1,000 signatures reached
To: BH Anil Kumar, BBMP Comissioner, BBMP Comissioner
Save Doddanekkundi lake
1. Zero volume of sewage discharge into the lake and remodelling of Rajukaulaves.
2. Development of Sewage Treatment Plant before discharging water into the Doddanekkundi lake
Why is this important?
While all the focus has been on the highly polluted Bellandur and Varthur lakes, little attention is being paid to what is happening upstream of these lakes that make up for the chain of water bodies leading to Bellandur lake. With untreated sewage flowing unabatedly into Kaggadasapura lake, and eventually into Doddanekundi lake, the likelihood of Varthur and Bellandur lakes getting a chance at rejuvenation is not looking bright.
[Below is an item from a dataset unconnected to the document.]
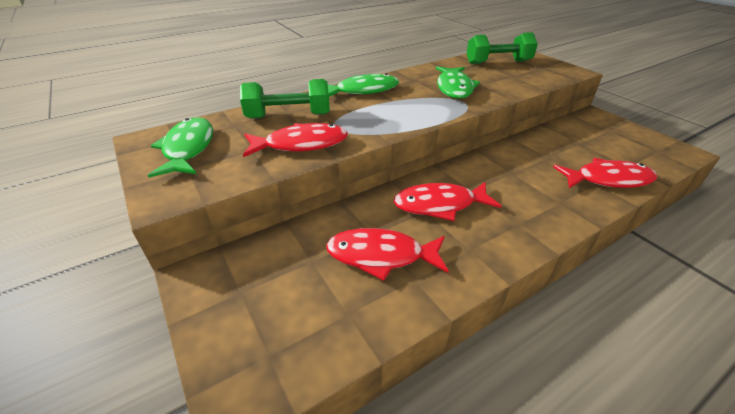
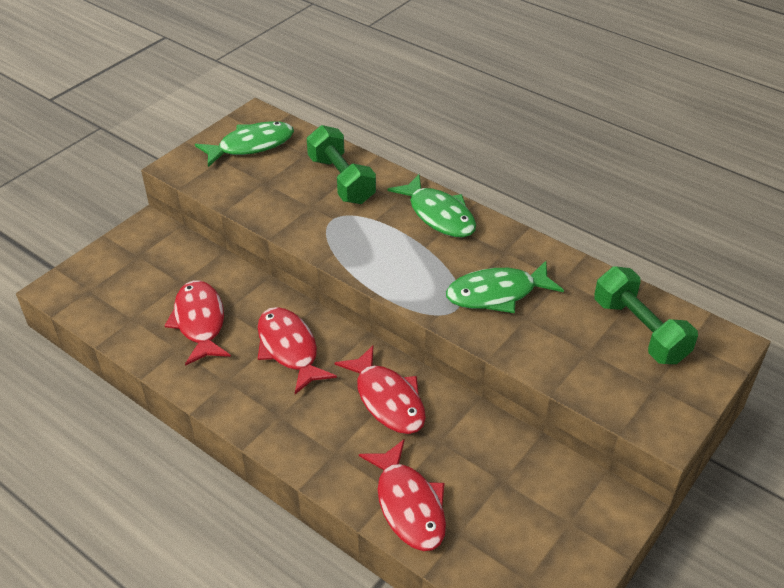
camera: 70 degrees right, 5 degrees up
(301, 144) = (287, 207): red fish -> red fish (387, 399)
In 2015, the Bruhat Bengaluru Mahanagara Palike (BBMP) undertook a ₹10-crore project for rejuvenation of Doddanekundi lake, which included dredging, building bunds, and fencing the lake area to prevent encroachment. Now, the lake has a large open drain flowing into it, and garbage-filled storm-water drains around it, which end up contributing nothing but the waste into the lake .
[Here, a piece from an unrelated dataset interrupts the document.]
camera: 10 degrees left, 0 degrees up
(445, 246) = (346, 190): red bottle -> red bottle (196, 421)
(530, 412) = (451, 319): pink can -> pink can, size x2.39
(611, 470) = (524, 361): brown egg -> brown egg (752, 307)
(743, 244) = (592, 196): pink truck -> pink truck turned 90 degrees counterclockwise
Doddanekkundi lake was once a much bigger ecosystem with huge catchment area, it supported a lot of flora and fauna, rare migratory and residential birds visited and lived in the lake.
Various government agencies such as the Bangalore Development Authority (BDA) and Bruhat Bengaluru Mahanagara Palike (BBMP) have spent crores of rupees on the beautification and rejuvenation of various lakes across the city. However, owing to lack of planning and standard procedure and confusion over ownership and maintenance responsibilities, rejuvenated lakes are either getting encroached or polluted again.
The inflow of sewage directly or through storm-water drains (SWD) continues in many of the rejuvenated lakes, and most of them do not have sewage treatment plants (STP). In addition, rejuvenated lakes continue to remain dry because of poor monsoon.
Sewage enters doddanekkundi lake (a 130 odd acre lake) every year after the government spent crores in 2014-15 and worked on its "revival", drain inlets are open every rainy season, forcing the continuous flow of sewage into the lake for 2-3 months of the year.
This is due to the outdated design of the Rajukaluves connected to the lake, the drains flood the surrounding areas which cause people to breach the inlets into the lake, we can't blame anybody here, but it is a practical problem and a very much solvable problem if the authorities put enough effort into considering all possible scenarios and honestly execute a well-studied model.
1)Zero volume of sewage discharge into the lake and remodelling of the Rajukaluves, we don't want our lake to be a large breeding ground for mosquitoes and other pathogens.
2) On long term demand include wetland treatment or development of sewage treatment plants (STP) to be funded and executed. To avoid situations where sewage inevitably has to enter lake during rains, we want to make sure that the sewage entering is treated, so as to protect most of the lake from sewage contamination.
3) We want BBMP to prevent garbage dumping and encroachment around and in the lake, deploy permanent security/cleaning staff for maintenance and protection of the lake if need be.
Benefits of executing our demands:
1) A clean and safe environment means all citizens feel good and healthy.
2) Zero sewage discharge would ensure shallow and clean waters when it rains and flocks of birds would once again visit and maybe even breed like in 2014-15 when no sewage entered.
3) The water table in the Doddanekkundi, Kagdaspura, Vignannagar, Vibuthipura, Gururaja layout, Basvanagar, Virla layout and other areas around the lake would improve.
4) Would set a model to improve the condition of other lakes in Bangalore.